The language both complex and simple,
formed between tongue and lips,
pronounced, tasted, incarnate.

Sola Gratia

I thought it would be difficult to do nothing,
but between intensities, that is what a poem requires.
Time at my desk, pen in hand, lavender fountain grass
waving in pots outside my study windows,
the city beyond, construction cranes, planes overhead,
then gone. This is where my eyes go—toward the light—
and I think images, sometimes words, musing into the clouds
and sky, the sound of hammers, sirens.

Writing this poem is a matter of saying yes, of giving in—
and the words imperfect, many cross-outs,
not knowing if words will come at all, and when they do,
never exactly what I had envisioned but filling
in the page which once was void.

Is this grace? Is it always this risky?
So uncertain, so surprising? Does it descend
on those who hunger and trust its coming
like those small birds scratching for seed?

Soli Deo Gloria
For Carl Schalk

The composer’s vision lacks centers, he says,
the music he writes must fit into his peripheries.
Even so, God’s glory dazzles the scores like an ocean’s
pageantry of light.
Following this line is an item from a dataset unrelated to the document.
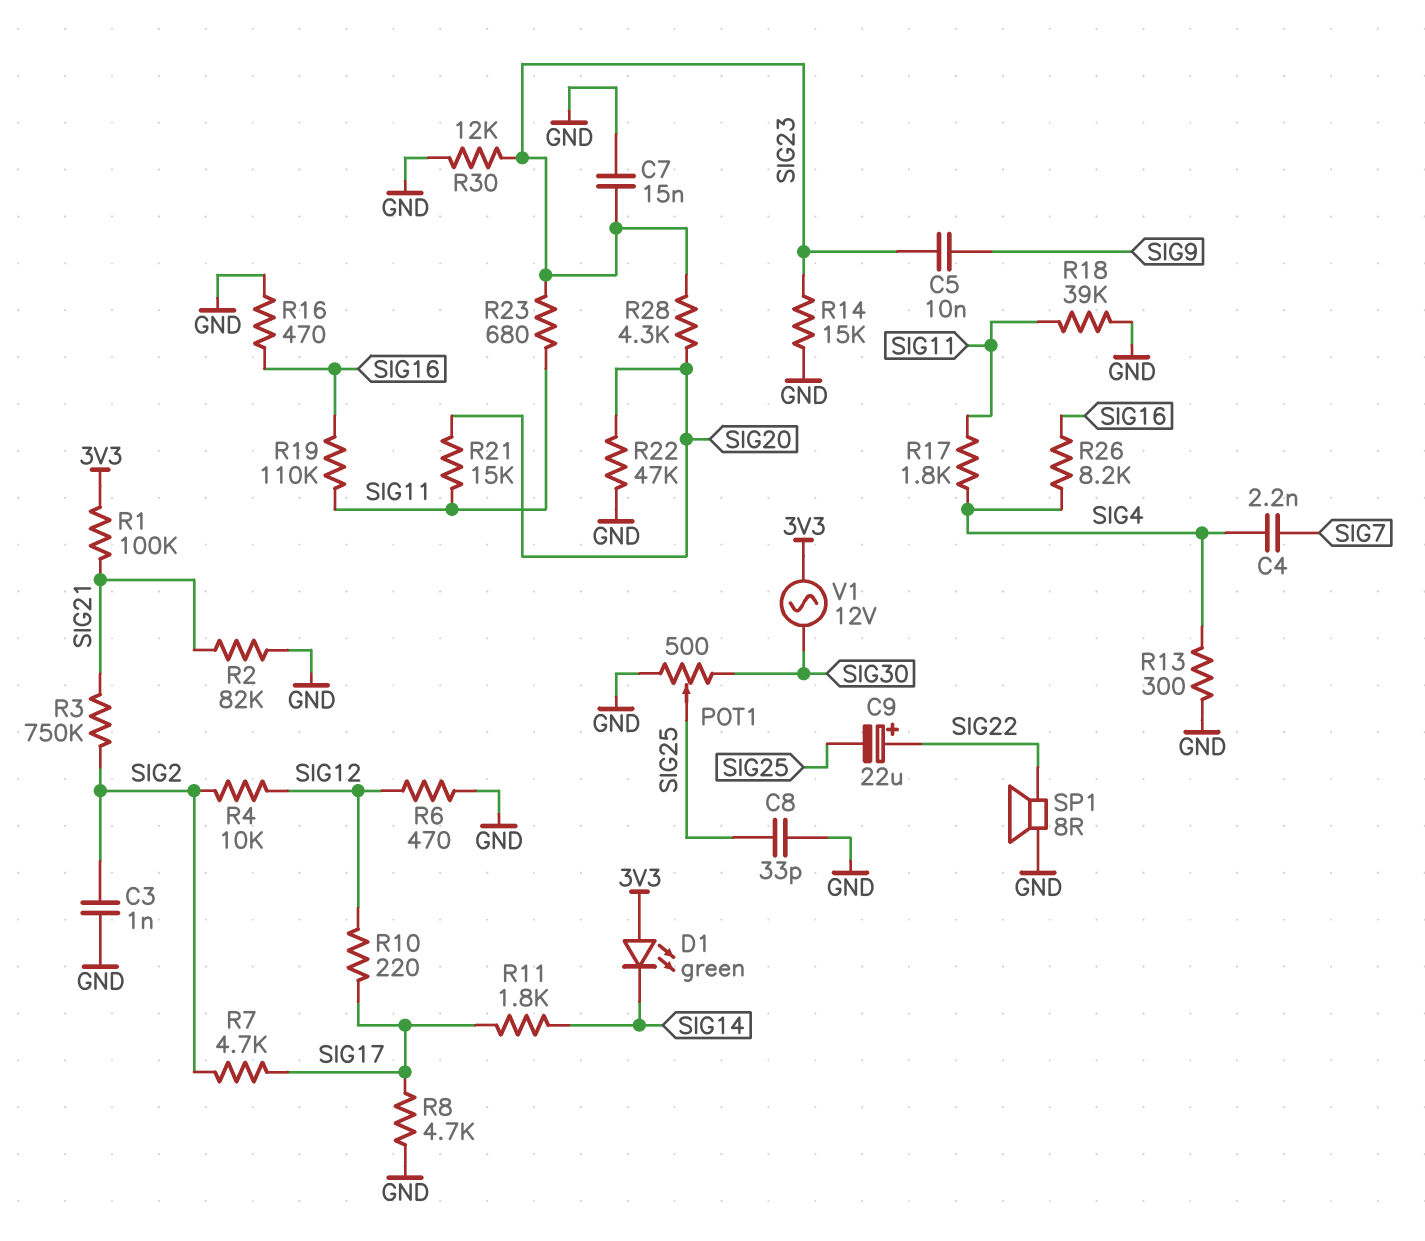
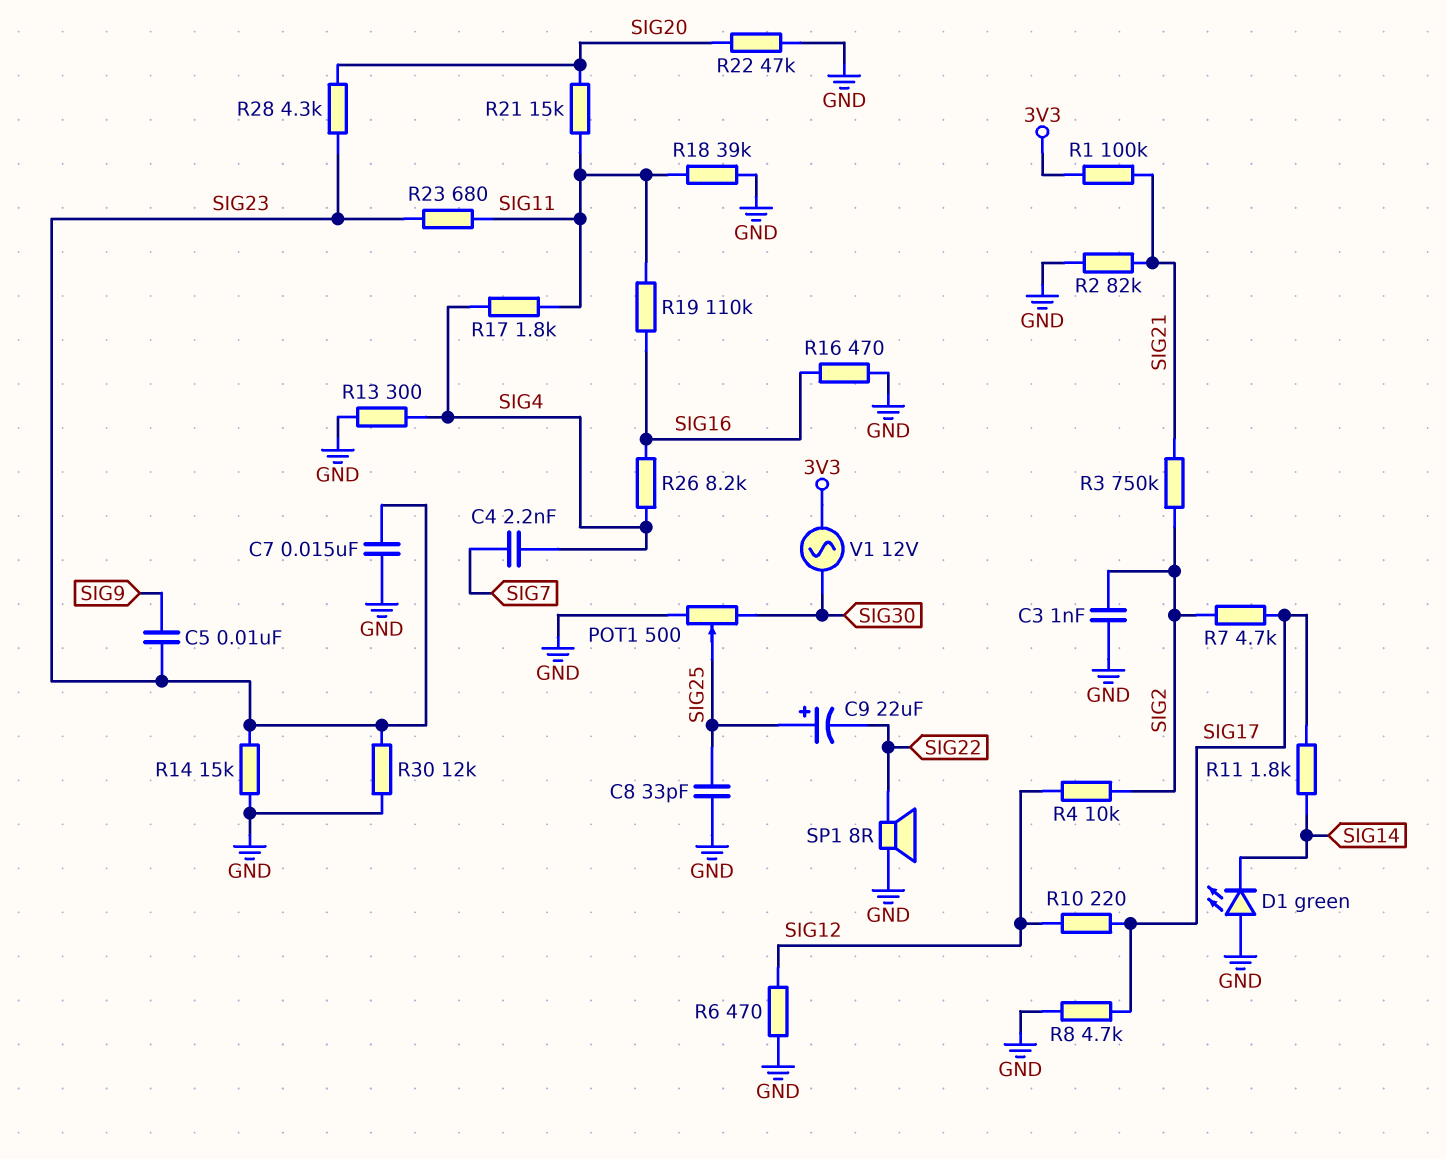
C9: 22uF (plus SIG22, minus SIG25) -> 22uF (plus SIG25, minus SIG22)
D1: LED green (A 3V3, K SIG14) -> LED green (A GND, K SIG14)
What he cannot see, he hears,
and now in the back seat of my car as we travel
to churches of his early ministry, find organs
he once played and choir lofts filled with ghosts
of voices he schooled, he quotes Milton:
“When I consider how my light is spent.”
He has its music already in his head.

We cannot fix our gaze and see it all through close
scrutiny in full light. We must catch it in a sideways
glance, tilt into it, and snatch it at an angle.
Otherwise we are blind to it, too dazed by this world
to take it in. We work with these few images
and music heard only by those whose vision
is too dim to see. God’s glory is rampant and stretches
us to heaven. Our reach is short. Our toes grip earth.
But we have glimpsed reality and heard its music.

Permanent Address: 1956

The leaves slick with rain
from the afternoon storm,
the small, tough leaves
mixed with grass clippings
for my doll’s salad, her tea laid
behind the side hedge.

The tiny cherries ridged
like pumpkins, sour,
the pits almost as big as
the fruit, the juice sticky
on my hands, dripping
down my wrists, the pits
a small pile in the grass
mixed with dirt and ants.

Grandma’s anger flaring indoors,
her apron thrown down.
The continual drone of mosquitoes
seeking flesh,
the huge yellow insects,
poison-spitters, Grandpa said,
as he bent over his sprouting
pineapple growing at
the back door, his coffee
always warming on the stove,
ready for his back porch
newspaper and his cigar.
His silence when Grandma
slammed the door.

I would fit myself into corners
of the outdoors, wedge
into interstices, find freedom in small
places, the games more
challenging the smaller
the playing field,
the games unshackling blood bonds
to anger foaming and burnt.

Mobile Killing Units, Lopuchowa Forest, Poland

The hush in the forest is calming at first
and then not. No songs to sing along this via dolorosa
except Kaddish. I walk on pine needles decades
after thousands were herded like animals to the pit
that is just ahead. The silent whispers of the dead

linger, caught even in the branches of these straight
pines, still sloughing, still seeping into the soil.
A Jew of the New Testament,
Baumgaertner is written in the death
roles at Auschwitz, Peláez in the archive
of victims and survivors. This is not my story,

each name a blood line, each silenced voice words
unlinked from mine. This is not my story, yet I
am stumbling along, my year-old child clinging
to my neck. For a flash of a second I am aware of one sharp
breath and the beginning of a fall into the abyss.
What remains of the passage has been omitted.